Now Tavenner is CEO of America’s Health Insurance Plans, or AHIP, as it prefers to be called. Days before she started the job last July, UnitedHealth Group, the country’s largest insurance company, quit the organization. Five months later, Aetna did the same. And three key senior staff have quit since last May. So Tavenner is leading a group that purports to represent the country’s health insurance industry without having two of the five largest insurers in its ranks, important vacancies in the executive suite, and a budget deficit that in 2014 ballooned to $2 million (2015 tax records are not yet available). Throw the uncertainty of the upcoming presidential and congressional elections into the mix, and you have a cocktail that might unnerve even a seasoned executive like Tavenner and call into question the clout of an inside-the-Beltway heavyweight like AHIP.

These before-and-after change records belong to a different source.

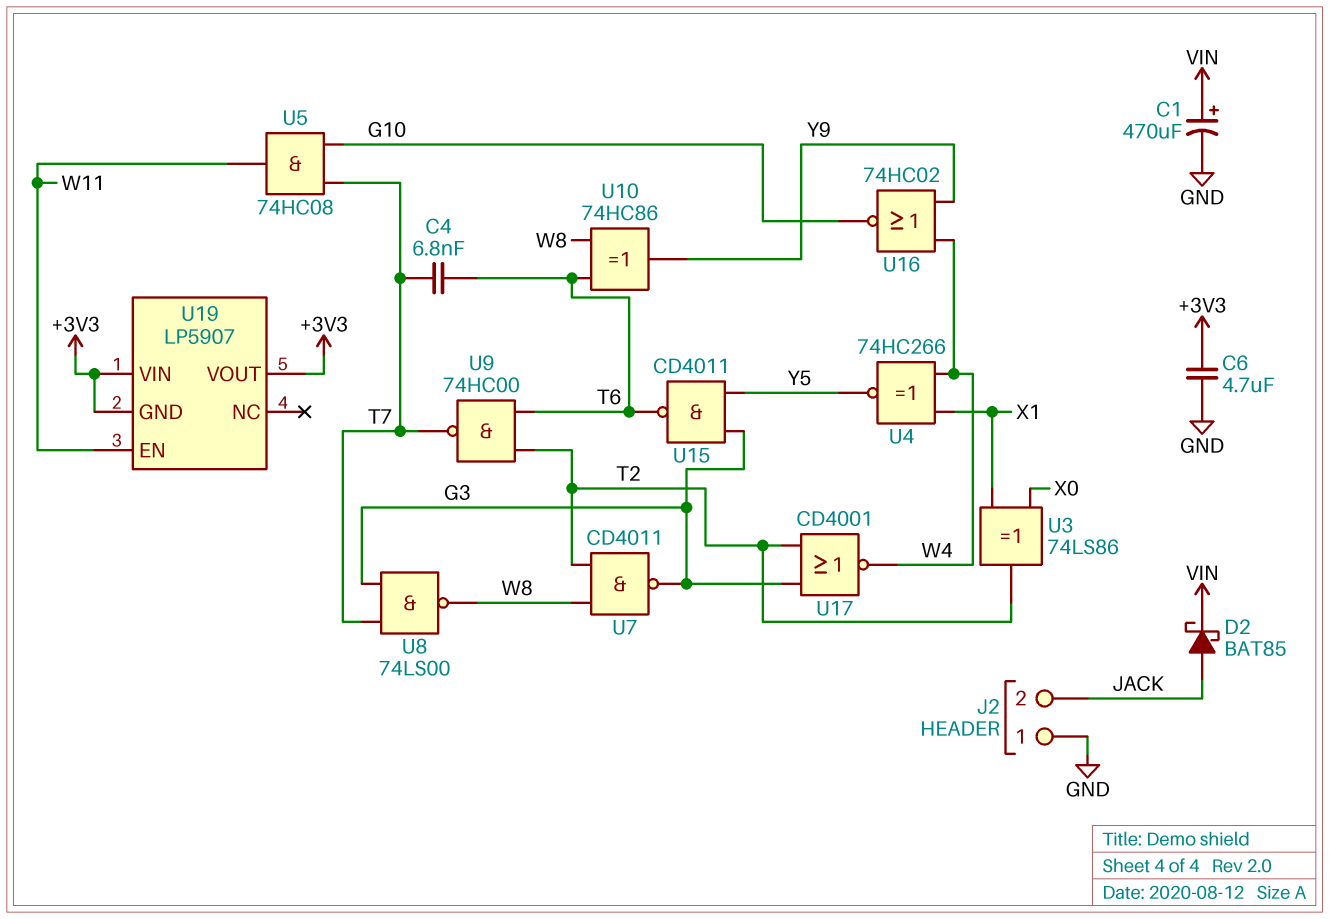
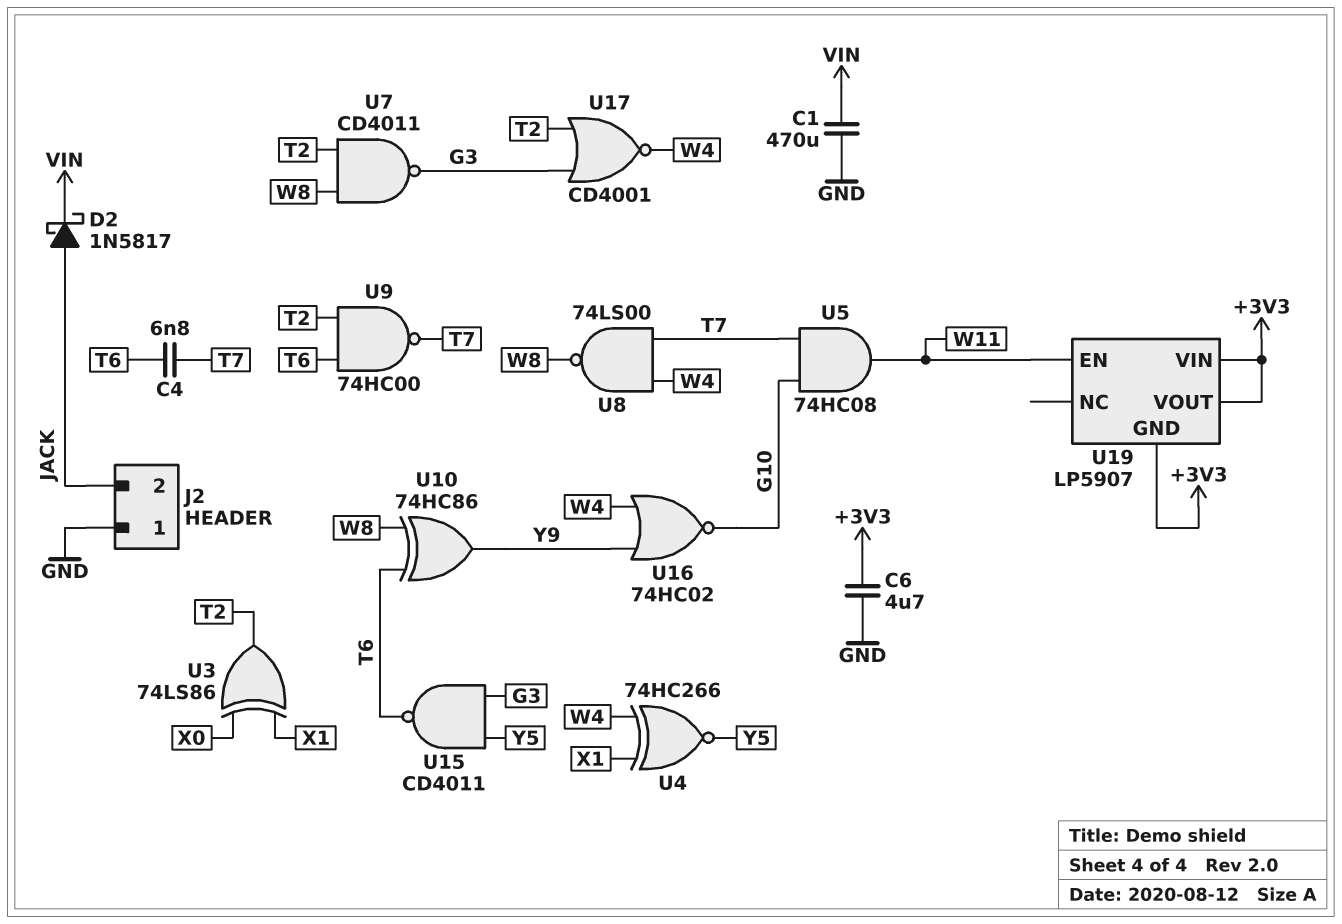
C1: 470uF (plus VIN, minus GND) -> 470uF (GND, VIN)
D2: schottky BAT85 (A JACK, K VIN) -> schottky 1N5817 (A JACK, K VIN)
U8: NAND 74LS00 (in G3, in T7, out W8) -> NAND 74LS00 (in T7, in W4, out W8)

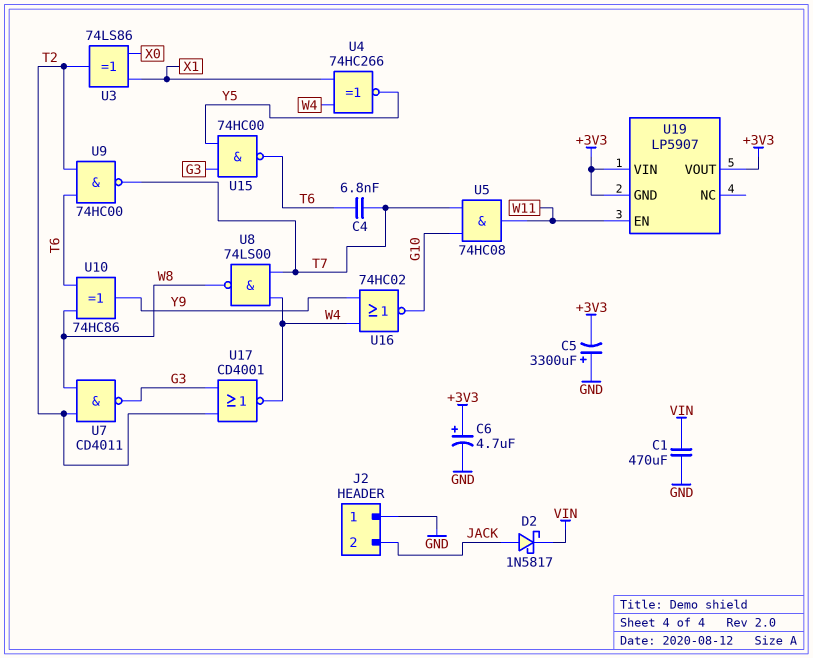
C5: none -> 3300uF (plus GND, minus +3V3)
C6: 4.7uF (+3V3, GND) -> 4.7uF (plus +3V3, minus GND)
U15: NAND CD4011 (in G3, in Y5, out T6) -> NAND 74HC00 (in G3, in Y5, out T6)

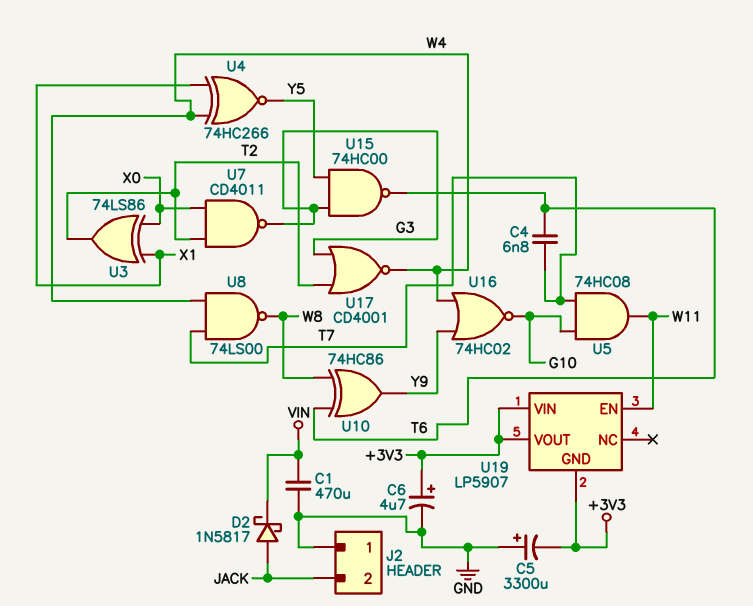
U7: NAND CD4011 (in T2, in W8, out G3) -> NAND CD4011 (in T2, in X0, out G3)
U9: NAND 74HC00 (in T2, in T6, out T7) -> none

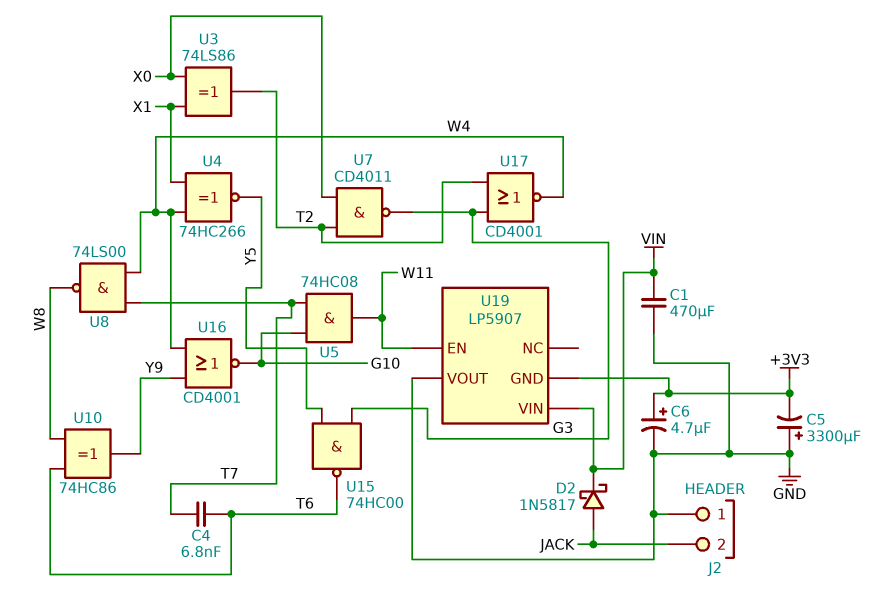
U16: NOR 74HC02 (in W4, in Y9, out G10) -> NOR CD4001 (in W4, in Y9, out G10)
U19 pin VIN: +3V3 -> VIN
U19 pin VOUT: +3V3 -> GND

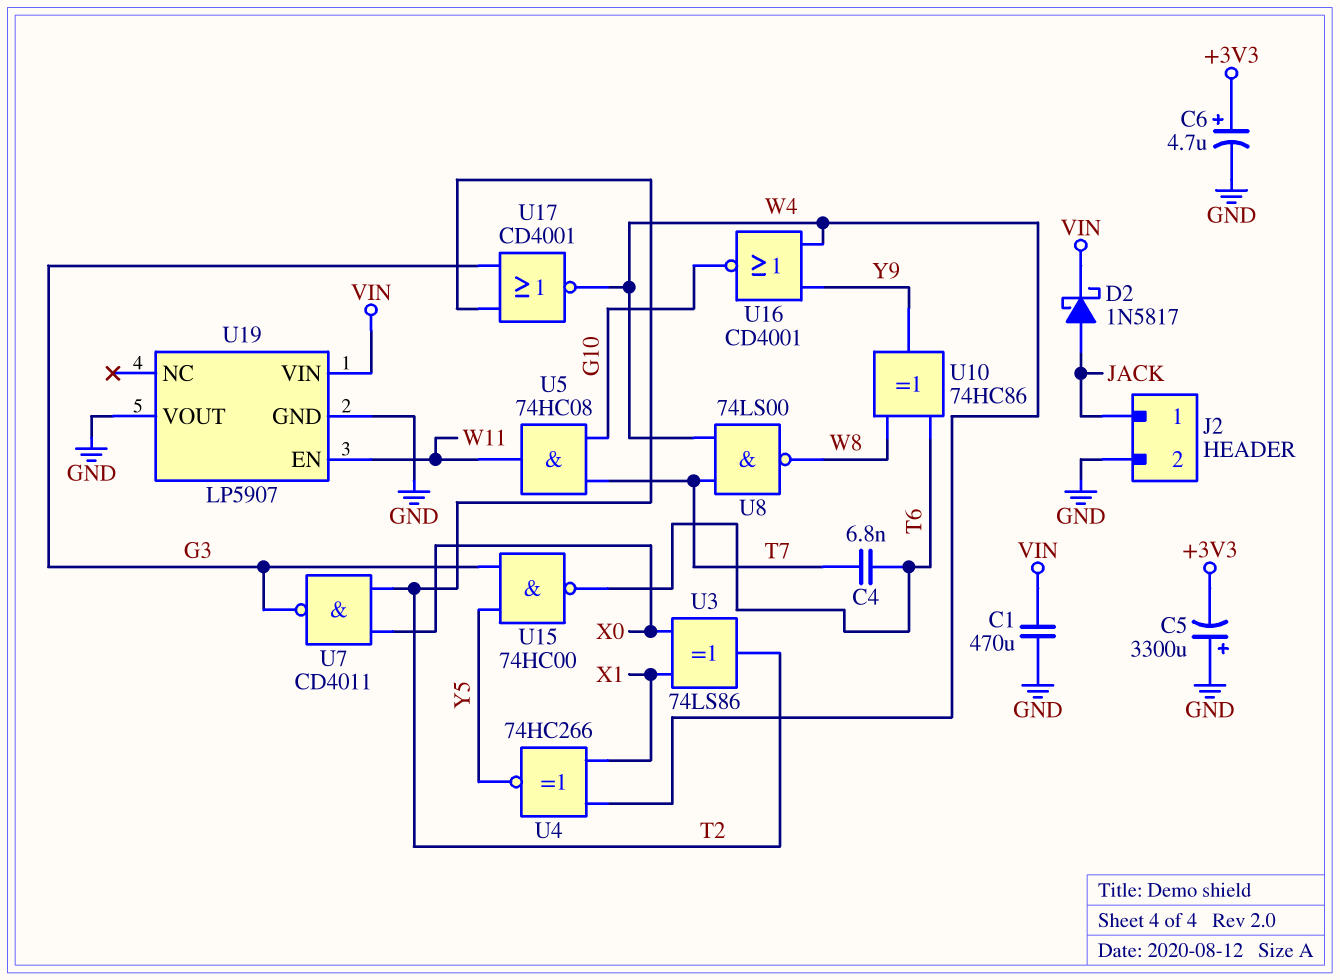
J2 pin 1: GND -> JACK
J2 pin 2: JACK -> GND
U19 pin GND: +3V3 -> GND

Neither seems to have happened. Tavenner, 64, answers an interviewer’s questions directly in a measured, even Virginia drawl, congenial—“Call me Marilyn, please”—yet businesslike. “Marilyn is a superb leader,” says Dan Mendelson, Avalere Health founder and CEO and a former Clinton administration aide. “She knows from experience how to navigate both the states’ and federal governments, and I think they’re really lucky to have found her.” The AHIP board sees Tavenner as the “the insider of all insiders,” says a policy analyst who didn’t want the statement attributed to him. He adds simply: “If she can’t solve our problems for us, who the heck can?”
And AHIP is not about to be relegated out of the major leagues of health care politics—and that’s not just Tavenner’s opinion. “AHIP as an organization will continue to thrive,” Mendelson says. “When senior White House officials want a comment on a matter that affects the future of health plans, they will call Marilyn. I can tell you from having sat in that seat that you’re not going to call 10 health plan CEOs to get their opinions about things.”

Two developments

Joseph Antos, a health care policy expert at the conservative American Enterprise Institute, points to two developments some insiders read as possible signs of waning AHIP clout: the failure to preserve risk corridors for not-for-profit cooperative plans and Democrats’ lack of interest in fixing the ACA. “But do they mean AHIP has really lost influence? I wouldn’t say so,” Antos says. “Without a UnitedHealth, without an Aetna, that puts a crimp in their gigantic budget. But it doesn’t necessarily mean that AHIP’s influence is less because the views of everybody else in AHIP pretty much reflect the views of UnitedHealth and Aetna, at least on technical issues.”

A major player

With offices on Pennsylvania Avenue about halfway between the White House and the Capitol, AHIP and its antecedents have been major players in American health care politics for the past several decades. The ACA’s lack of a public option on the exchanges was a concession to health plans that Tavenner’s AHIP predecessor, Karen Ignagni, helped engineer. The organization has also successfully fought cuts to Medicare Advantage, and, more recently, helped postpone the increasingly unpopular “Cadillac” tax on expensive health plans. In the ’90s, AHIP’s predecessor, the Health Insurance Association of America, spent up to $20 million on the “Harry and Louise” television ad campaign that helped derail the Clinton administration’s health reform plan. When Hillary Clinton raised questions about the Anthem–Humana and Aetna–Cigna mergers last fall, AHIP fired back that “policymakers should focus on addressing the real cost challenges facing patients—the soaring prices of prescription drugs and medical services—that drive up the cost of coverage and out-of-pocket costs for millions across the country.”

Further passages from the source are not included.